Ralph Yarro, SCO's "former Chairman" wants to loan SCO $2M
Authored by: Gringo on Thursday, February 18 2010 @ 12:26 PM EST
Maybe they'll use the loan to pay Novell the money they owe
them. I am sure Mr. Yarro is also worried about the other
creditors and feel morally obligated to try to see that some
of them get paid as well.

[ Reply to This | # ]

Whose Money?
Authored by: Anonymous on Thursday, February 18 2010 @ 12:32 PM EST
So where is Ralf getting the money from? He might just be the front man, and
someone else is actually providing the money.

The thing to look at on all this will be the terms and conditions of the
loan(s). A "loan" is a good way to impose all sorts of terms and
conditions. What is more, they could require priority over other creditors.

[ Reply to This | # ]

What's the collateral?
Authored by: Anonymous on Thursday, February 18 2010 @ 12:43 PM EST
How come we can't see Exhibit C?

[ Reply to This | # ]

Inducement: 6.6% share of litigation
Authored by: Anonymous on Thursday, February 18 2010 @ 12:43 PM EST
The loan has a "fee" payable out of a 6.6% share of litigation winnings. See Page 12 of Exhibit A.

If SCO wins $25M in a settlement or court, Yarro is paid $1.65M as a fee. This payout is over and above any repayment of the loan, it is a fee for participation. The motion describes this as a material inducement.

If Novell settles for 25M on the eve of the trial, Yarro will have made an enormous return for a very short-time loan. Would Cahn offer this "fee" in good faith. It seems excessive.

Has Cahn detected antipathy between Novell and Yarro? Is this based on the DrDOS lawsuits where Novell cut Yarro's canopy out? Is the fee pressure on Novell to settle before March 5th when the "fee" arrangement will be approved?

[ Reply to This | # ]

Time to renew the motion on MORs
Authored by: Guil Rarey on Thursday, February 18 2010 @ 12:52 PM EST
This is a material development in the estate, the creditors have not been
suitably informed as to the state of affairs of the estate, and they probably
are in a position to appeal over the head of the bankruptcy judge NOW if they
don't get some satisfaction.

---
If the only way you can value something is with money, you have no idea what
it's worth.
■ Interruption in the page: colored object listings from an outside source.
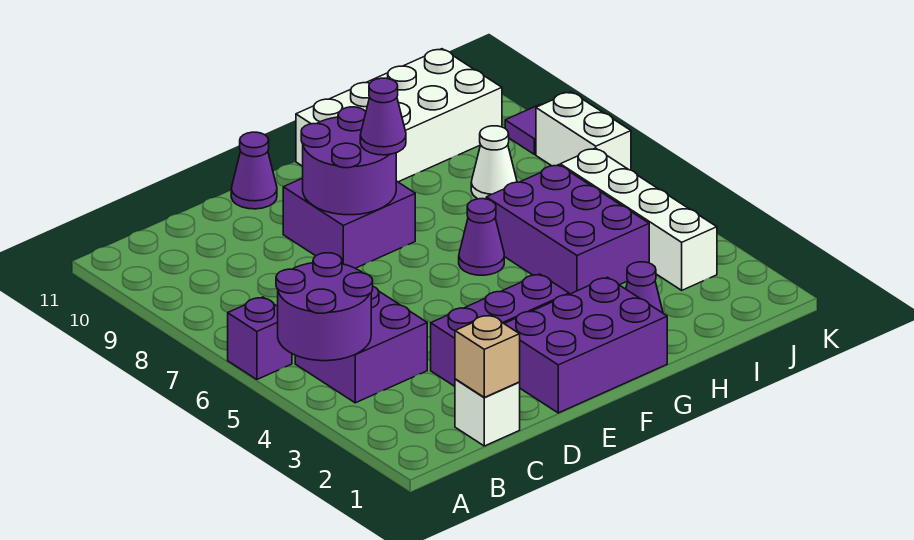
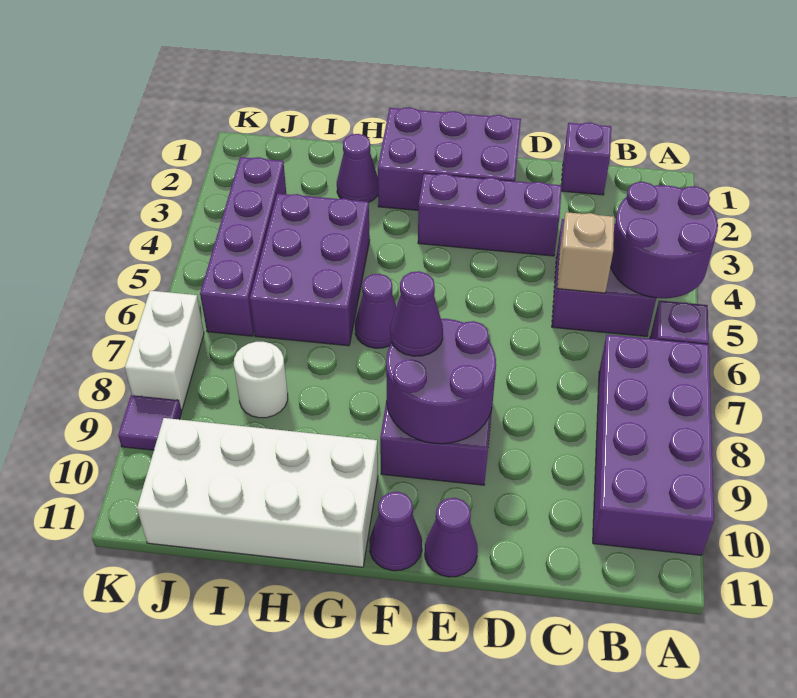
none -> purple brick A7:B10 level 1
white brick C1 level 1 -> purple brick C1 level 1
tan brick C1 level 2 -> tan brick C5 level 2
none -> purple cone F11 level 1
white cone I8 level 1 -> white round brick I8 level 1
white brick J3:J6 level 1 -> purple brick J3:J6 level 1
If you try to make money by making money, you won't. You might con
so

[ Reply to This | # ]

"Superpriority"?
Authored by: AMackenzie on Thursday, February 18 2010 @ 12:52 PM EST
Let me guess. Yarro lends them $2M. They fritter that away in the accustomed
fashion. SCO finally goes into final, irrevocable bankruptcy (when?). Yarrow
takes his $2M back, leaving Novell $2M worse off than they would have been.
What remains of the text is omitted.